|dfos = Data Flow Operations System, the common tool set for DFO|
|make printable||new:||see also:|
- v1.2.3: muc09/10 added; monthly mode for phoenix (mcalib mode)
|topics: description | navigation and monitor pages: all details | condor concepts | main table | output | operations | configuration | technical details|
|tool monitors condor execution|
This tool visualizes the status of the current condor processing cascade on a MUC blade. It helps understanding the dependencies in a cascade, analyze recipe performance and interplay with the condor processing nodes on a muc blade. It further links to the other cascade monitors on the host and to the mucMonitor.
The tool has two main modes:
[It has also a monthly mode which is a special feature needed for phoenix 2.0, mcalib production.]DATE mode:
|Condor cascade for KMOS
Last update: 2013-02-07T15:06:04 (UT) by kmos@muc01 (0d 00h:00m:03s ago)
Browser refresh: every 30 sec | System load past minute: 0.19 Force browser refresh with Ctrl+R
The top panel has update information. In mode -d, the tool can be run in watch mode. The cadence of the tool for the watch mode is configurable and should be roughly adapted to the typical execution time of ABs (usually 30-60 sec is a good value). The browser refresh is adapted to the same value.ALL_DATE mode:
|Daily condor processing for muc02
Last update: 2013-02-07T15:06:04 (UT) by uves@muc02
In that mode the tool is called once (either on the command-line or by the JOBS_AUTO file). It collects information from all accounts on the host.
Navigation and monitor pages
The horizontal navigation has links to the overview page ('ALL') and to the detail pages (linked by instrument name).
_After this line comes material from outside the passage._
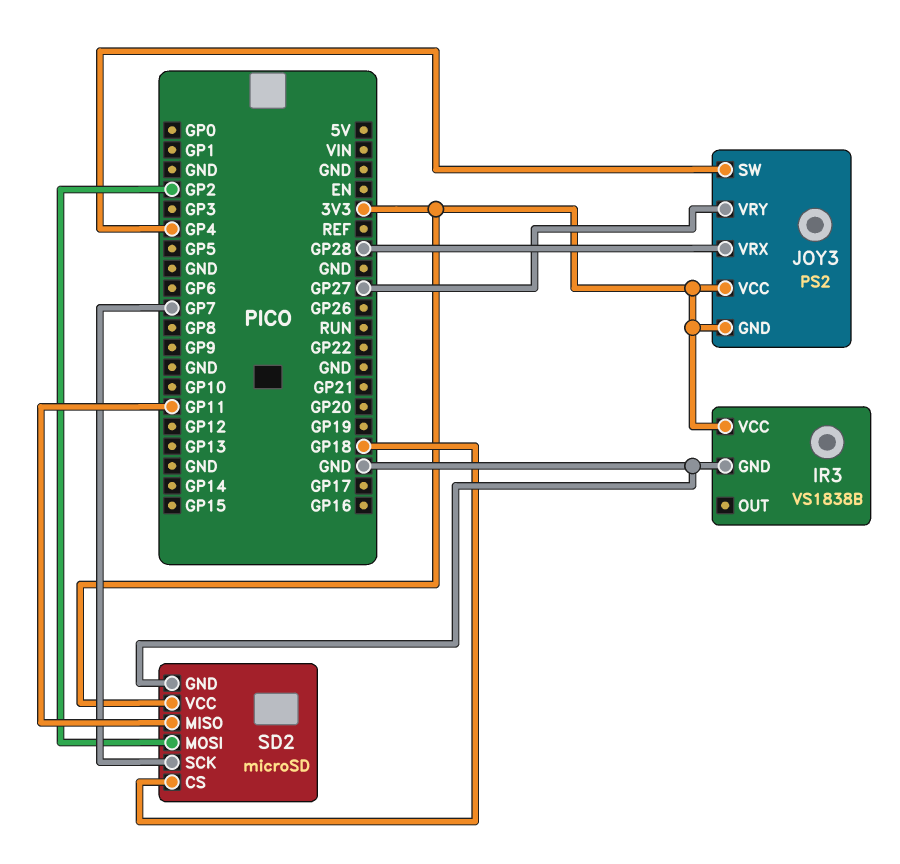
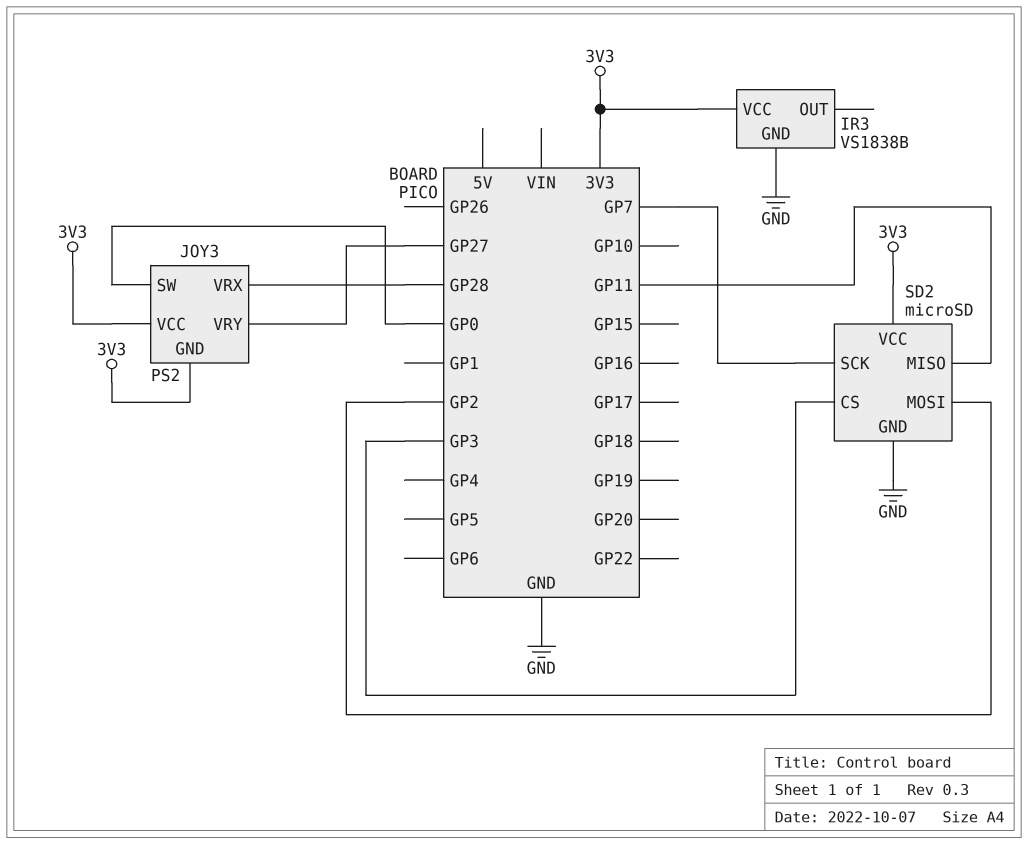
JOY3 pin SW: GP4 -> GP0
SD2 pin CS: GP18 -> GP3

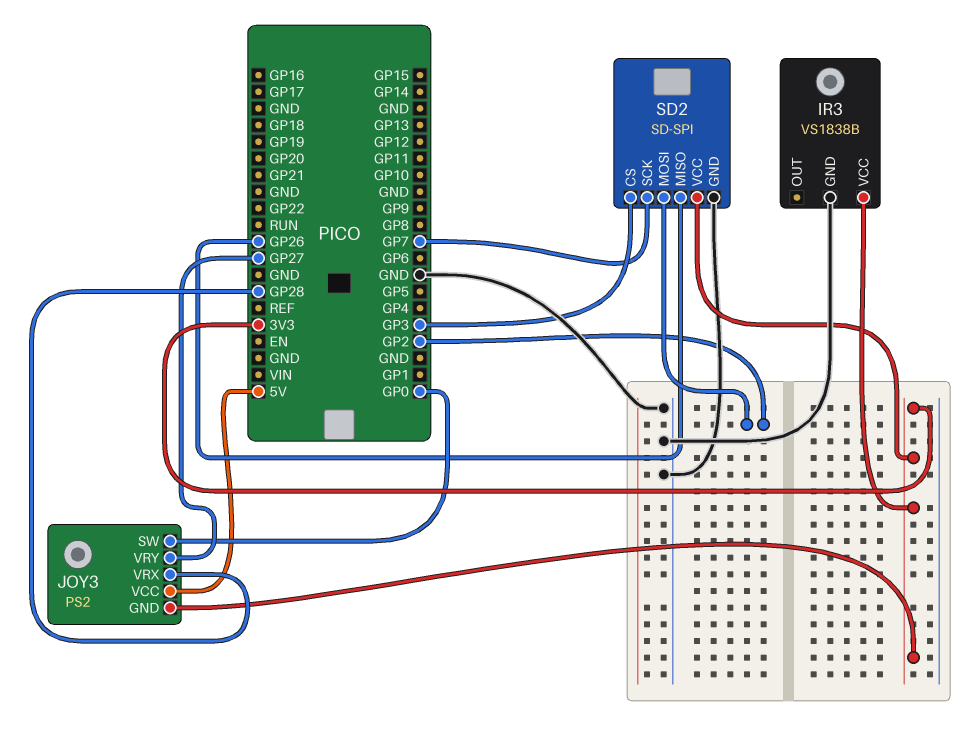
JOY3 pin VCC: 3V3 -> 5V
SD2: microSD -> SD-SPI
SD2 pin MISO: GP11 -> GP26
Y ou can switch to the cascadeMonitors of the other operational users of the same muc blade.
ALL (output of the ALL_DATE mode)
|Processing date: 2013-03-03|
You can navigate forward/backwards in time.
The plots shows all cascades executed on the specified DFO date and their execution times. All modes are included: CALIB, QCCALIB, and SCIENCE. The width of each green symbol corresponds roughly to the total execution time. The timescale is accurate to roughly one hour. Condor logs come in the time zone set by the account and are corrected to UTC. Here is one of three plots (muc02 has three operational accounts):
pages (last cascade per instrument)
This mode is called during, and immediately after, job execution and provides details of the condor processing. You find the output behind the instrument links (e.g. giraffe (GIRAFFE)). At any given time, there is only one output page, usually the one corresponding to the last executed cascade.
The name of the analyzed job is displayed, as well as the cascade ID and its path. The status is either active or finished.
|Total number of jobs: 28; finished: 28; exec_time: 18.7 m; scheduler:
Average consumption: 36.2% (2.9 of 8 cores)
These are parameters of the cascade. The 'scheduler' parameter displays the time used by the condor scheduler to analyze the cascade dependencies before it is actually launched. The average consumption is based on the time average of the number of used cores (part c) of the display).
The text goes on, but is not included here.